Draft Genome Sequence of Enterococcus faecalis UMB1309, Isolated from Catheterized Urine

ANNOUNCEMENT

Enterococcus faecalis has long been identified as a commensal organism found in the gastrointestinal tract of healthy individuals and as a low-grade opportunistic pathogen (1–3) associated with endocarditis, urinary tract infections (UTIs), sepsis, bacteremia, and meningitis (2–4). Over the past 50 years, however, the emergence of multidrug-resistant strains of enterococci has contributed to its rise to become the third leading cause of nosocomial infections today (1–5). Of all nosocomial infections caused by E. faecalis, UTIs are the most common (3, 6). Here, we present the draft genome of E. faecalis UMB1309, which was isolated from the catheterized urine of a woman with a UTI.

E. faecalis UMB1309 was isolated from a catheterized urine specimen from a woman seeking clinical care at the Loyola University Medical Center Female Pelvic Medicine and Reconstructive Surgery Center (Maywood, IL, USA) as part of a previous institutional review board (IRB)-approved study (7). This strain was isolated using the expanded quantitative urinary culture (EQUC) protocol (8). Matrix-assisted laser desorption ionization–time of flight (MALDI-TOF) mass spectrometry was used to determine the genus and species of the isolate following a previously published protocol (8). The isolate was then stored at −80°C. The isolate was streaked onto a Columbia nalidixic acid (CNA) agar plate and incubated at 35°C with 5% CO₂ for 24 h. A single colony was selected and added to liquid brain heart infusion (BHI) medium, which was then incubated again under the aforementioned conditions. DNA was extracted using a Qiagen DNeasy blood and tissue kit following the manufacturer’s protocol for Gram-positive bacteria with the following modifications: we used 230 μl of lysis buffer (180 μl of 20 mM Tris-Cl, 2 mM sodium EDTA, and 1.2% Triton X-100 and 50 μl of lysozyme) in step 2 and altered the incubation time in step 5 to 10 min. DNA was quantified using a Qubit fluorometer. The DNA was sequenced at the Microbial Genomic Sequencing Center at the University of Pittsburgh. DNA was enzymatically fragmented using an Illumina tagmentation enzyme, and then indices were attached using PCR. The DNA library was sequenced using a NextSeq 550 flow cell; this produced 2,145,494 pairs of 150-bp reads. Raw reads were quality controlled by trimming using Sickle v1.33 (https://github.com/najoshi/sickle). The genome was then assembled using SPAdes v3.13.0 (9) with the only-assembler option for k values of 55, 77, 99, and 127 and annotated using PATRIC v3.6.3 (10). The publicly available genome was annotated using the NCBI Prokaryotic Genome Annotation Pipeline (PGAP) v4.11 (11). The genome coverage was calculated using BBMap v38.47 (https://sourceforge.net/projects/bbmap). Unless otherwise noted, default parameters were used for each software tool.
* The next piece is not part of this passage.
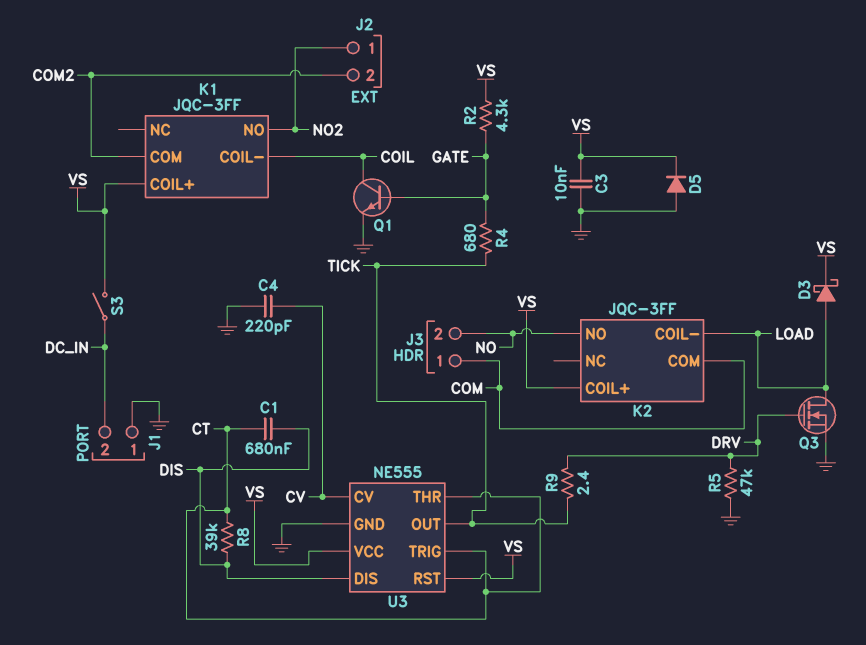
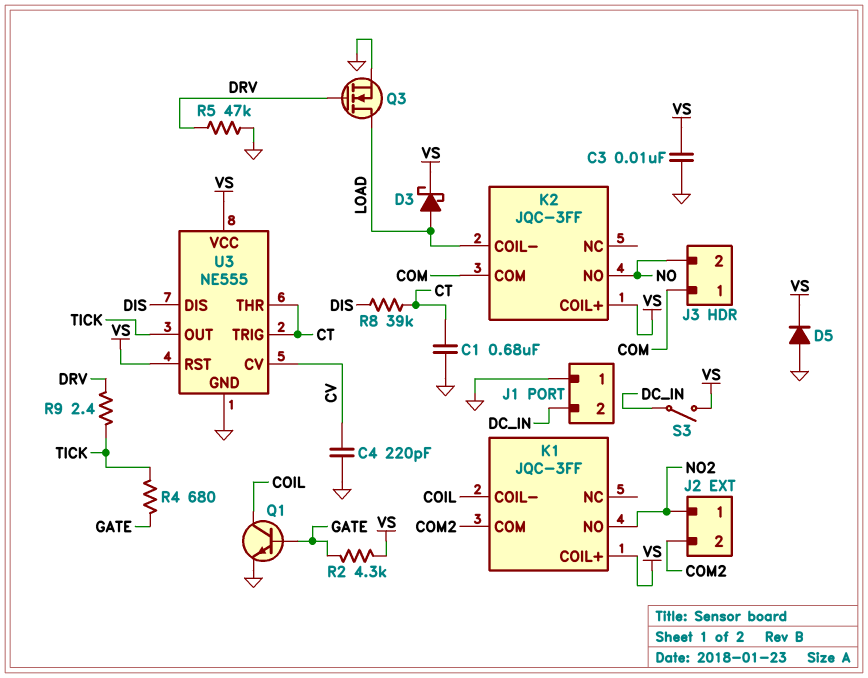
C1: 680nF (CT, DIS) -> 680nF (CT, GND)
The E. faecalis UMB1309 draft genome is 3,046,929 bp assembled in 32 contigs and has a GC content of 37.20%. The genome coverage was 173×, and the N₅₀ score was 283,553 bp. The PGAP annotation identified 2,892 protein-coding genes, 55 tRNAs, and 5 complete rRNAs (3 5S rRNAs, 1 16S rRNA, and 1 23S rRNA). PATRIC annotation included multiple putative virulence factors, including collagen-binding adhesins, PrgB (associated with cellular aggregation), and other cell wall surface anchor proteins. PATRIC also identified genes conferring antibiotic resistance, including lsa(A) (associated with macrolide resistance) and tet(M) (associated with tetracycline resistance). Despite the prevalence of E. faecalis infections, the role of this bacterium in the urinary tract is not well understood (4, 6). Further genomic analysis of E. faecalis can reveal insights into these mechanisms and ultimately aid in the development of effective treatments against E. faecalis UTIs.